The Arsenal's main gate, the Porta Magna, was built around 1460 and was one of the first works of Venetian Renaissance architecture. It was based on the Roman Arch of the Sergii, a triumphal arch in Pula in Istria, now in Croatia but then Venetian territory. It was perhaps built by Antonio Gambello from a design by Jacopo Bellini. Two marble lions looted from Piraeus near Athens, situated beside it were added in 1687. One of the lions, known as the Piraeus Lion, has notable runic defacements that were probably carved into it by Scandinavian mercenaries in the 11th century.

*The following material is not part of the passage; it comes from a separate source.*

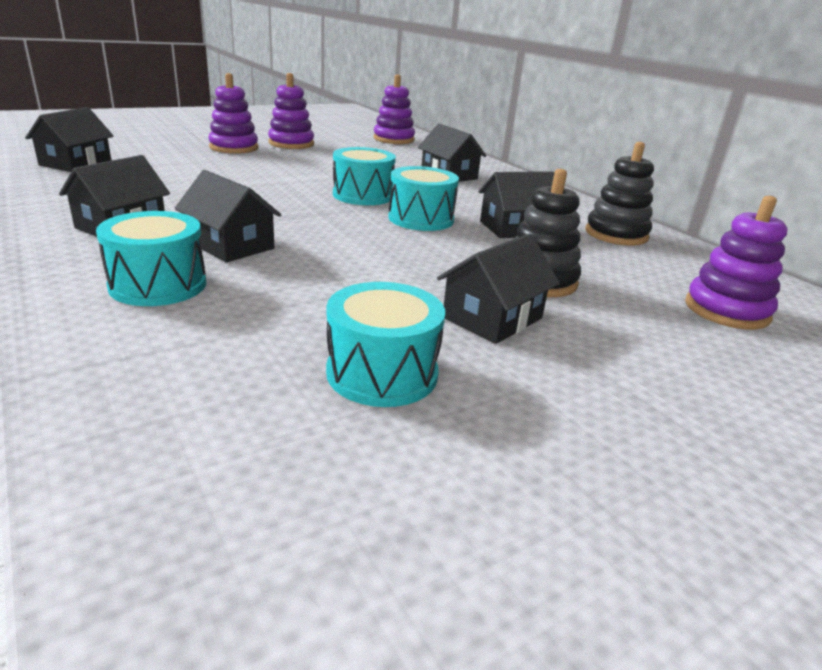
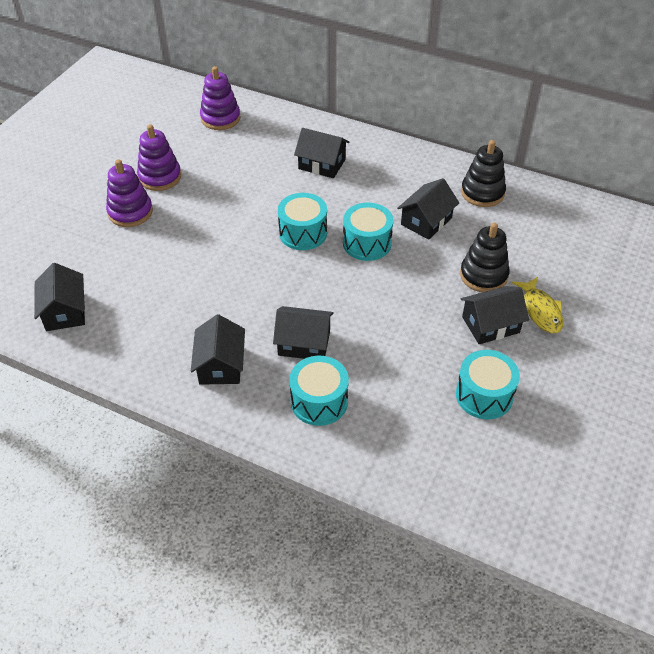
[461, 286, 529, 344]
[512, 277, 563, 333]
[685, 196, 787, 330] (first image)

In the late 16th century, the Arsenal's designers experimented with larger ships as platforms for heavy naval guns. The largest was the galleass, already used at the Battle of Lepanto (1571) against the Ottoman Turks, and developed from the old merchanting "great galley". It was huge, propelled by both sails and oars, with guns mounted on wheeled carriages along the sides in the modern fashion. It was slow and unwieldy in battle, however, and few were ever built. The galleon, also developed at the Arsenal, was an armed sailing ship, a slimmer version of the merchant "round ship". It was useful in major naval battles, but not in the small bays and off the extensive lee shores of the Dalmatian coast.

Significant parts of the Arsenal were destroyed under Napoleonic rule, and later rebuilt to enable the Arsenal's present use as a naval base. It is also used as a research center and an exhibition venue during the Venice Biennale, and is home to a historic boat preservation center.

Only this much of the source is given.